Filed 10/17/25 P. v. Joseph CA3 NOT TO BE PUBLISHED California Rules of Court, rule 8.1115(a), prohibits courts and parties from citing or relying on opinions not certified for publication or ordered published, except as specified by rule 8.1115(b). This opinion has not been certified for publication or ordered published for purposes of rule 8.1115.

IN THE COURT OF APPEAL OF THE STATE OF CALIFORNIA THIRD APPELLATE DISTRICT (Sacramento) ----

THE PEOPLE, C100860

Plaintiff and Respondent, (Super. Ct. No. 19FE022501)

v.

OCTAVIAN TEJON JOSEPH,

Defendant and Appellant.

A jury found defendant Octavian Tejon Joseph guilty of 18 offenses, including two kidnappings to commit rape, occurring during the sexual assaults of five victims. The jury also found true a multiple victim “One Strike” special circumstance allegation (Pen. Code,1 § 667.61, subd. (e)(4)), and the trial court sentenced defendant to 225 years to life plus four years in prison.
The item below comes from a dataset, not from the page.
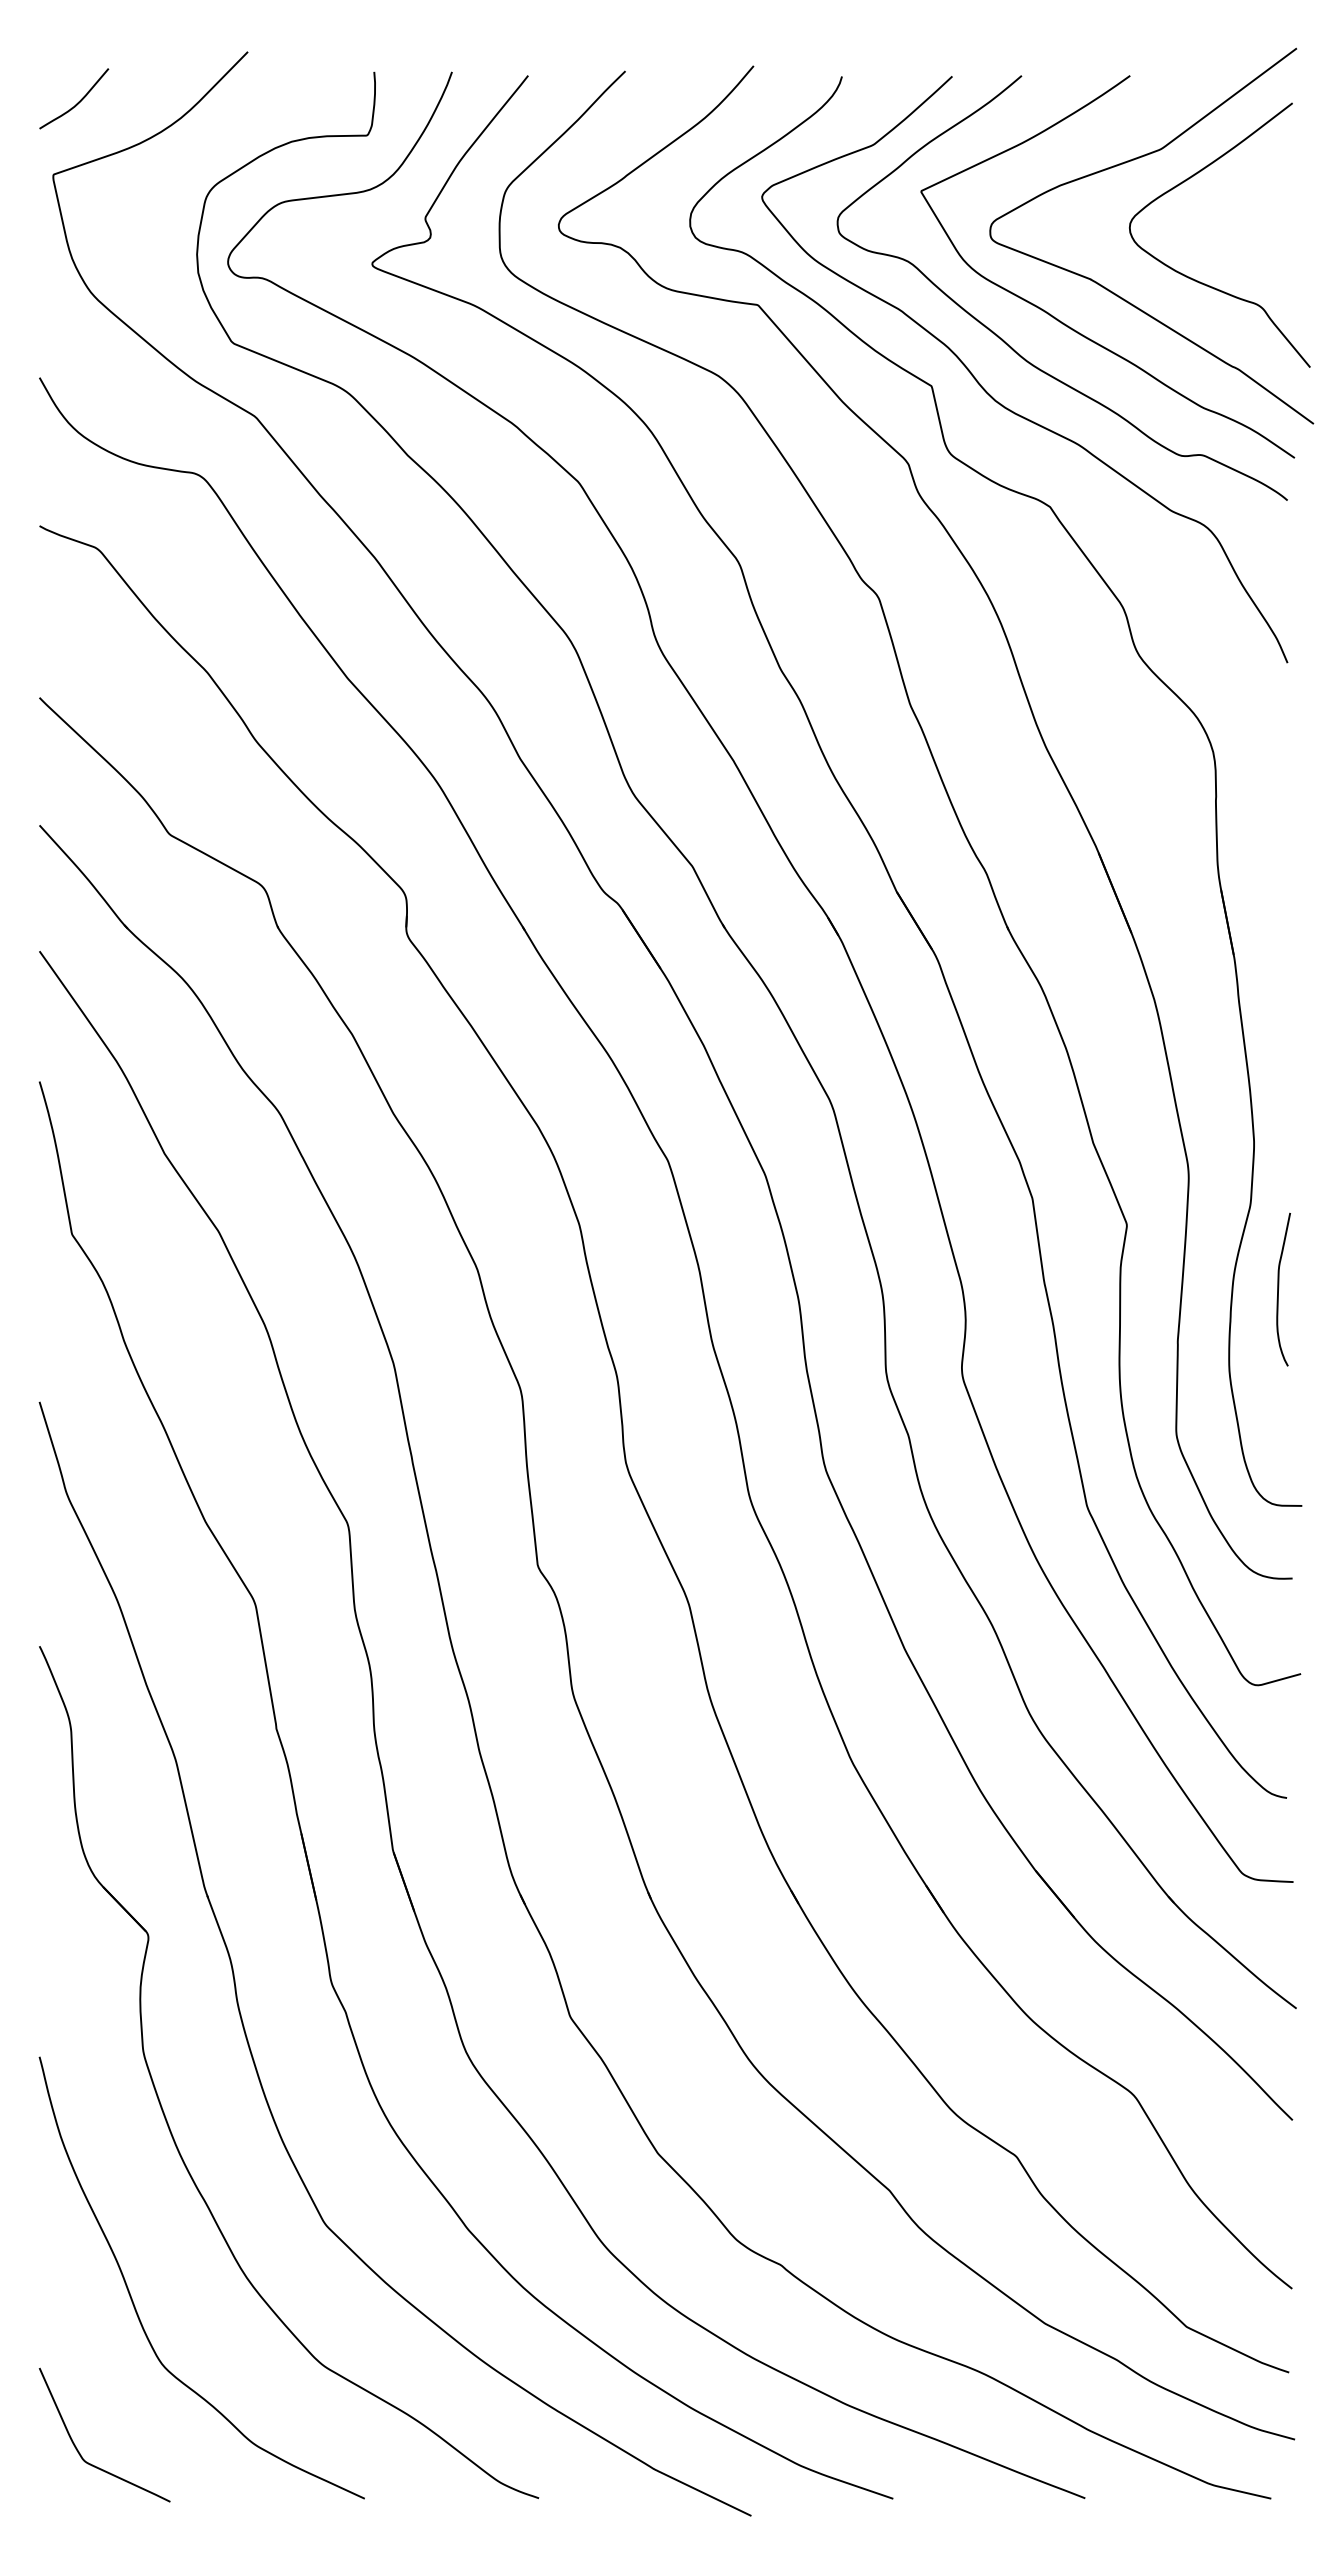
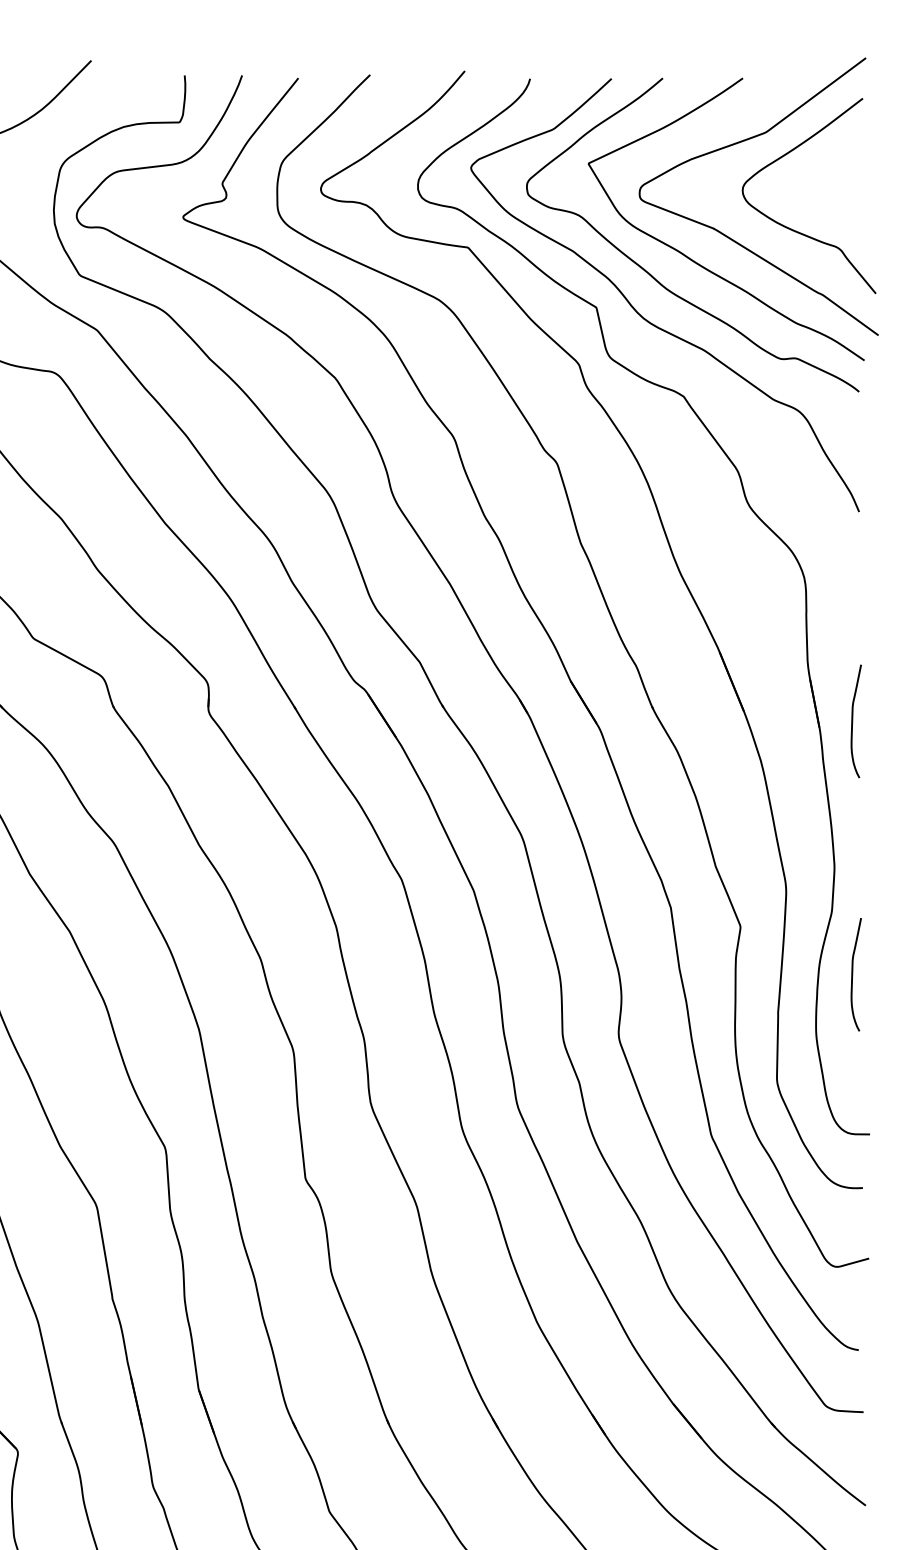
curve: (1279, 944) -> (853, 719), added

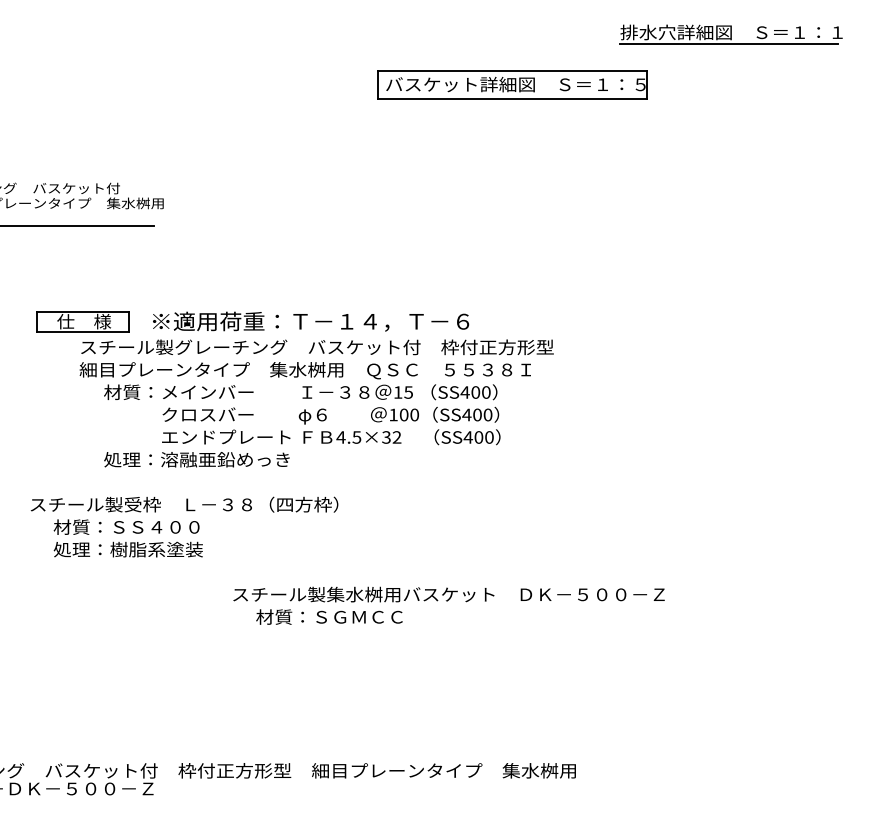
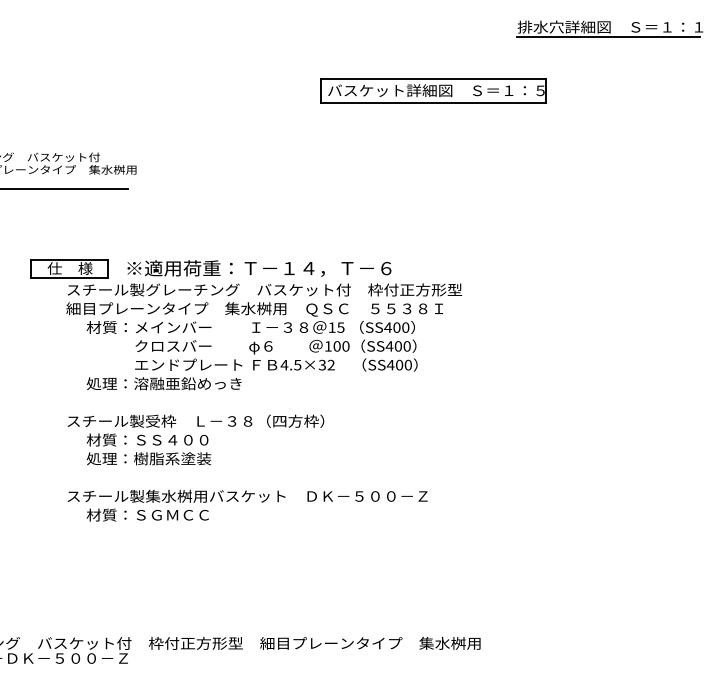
part: (512, 84) -> (433, 90), moved
text: (184, 526) -> (195, 439), moved
text: (448, 605) -> (247, 505), moved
On appeal, defendant contends the trial court twice

1 Further undesignated section references are to the Penal Code.

1 committed instructional error, his conviction for attempted rape must be reversed because it is a lesser included offense of his conviction for kidnapping to commit rape, and he was provided insufficient notice of the One Strike sentences he received. We agree attempted rape is a lesser included offense of kidnapping to commit rape and reverse that conviction. The judgment is otherwise affirmed. DISCUSSION2 I CALCRIM No. 1191B Does Not Violate Due Process The trial court instructed the jury with CALCRIM No. 1191B, which provided: “If the [prosecution has] proved beyond a reasonable doubt that the defendant committed one or more of [the charged] crimes, you may, but are not required to, conclude from that evidence that the defendant was disposed or inclined to commit sexual offenses, and based on that decision, also conclude that the defendant was likely to commit and did commit the other sex offenses charged in this case. [¶] If you find that defendant committed one or more of these crimes, that conclusion is only one factor to consider along with all the other evidence. It is not sufficient by itself to prove that the defendant is guilty of another crime. The [prosecution] must still prove each charge beyond a reasonable doubt.” Defendant contends the trial court violated his due process rights by instructing with the above language because the instruction lessens the prosecution’s burden of proof. (CALCRIM No. 1191B.) He acknowledges that, because we must follow the decisions of our Supreme Court (Auto Equity Sales, Inc. v. Superior Court (1962) 57 Cal.2d 450, 455), this argument is foreclosed by People v. Villatoro (2012) 54 Cal.4th 1152. However, he presents the argument to us so he can urge our Supreme Court to

2 We will detail the relevant facts of defendant’s case in the Discussion section for which the facts are pertinent.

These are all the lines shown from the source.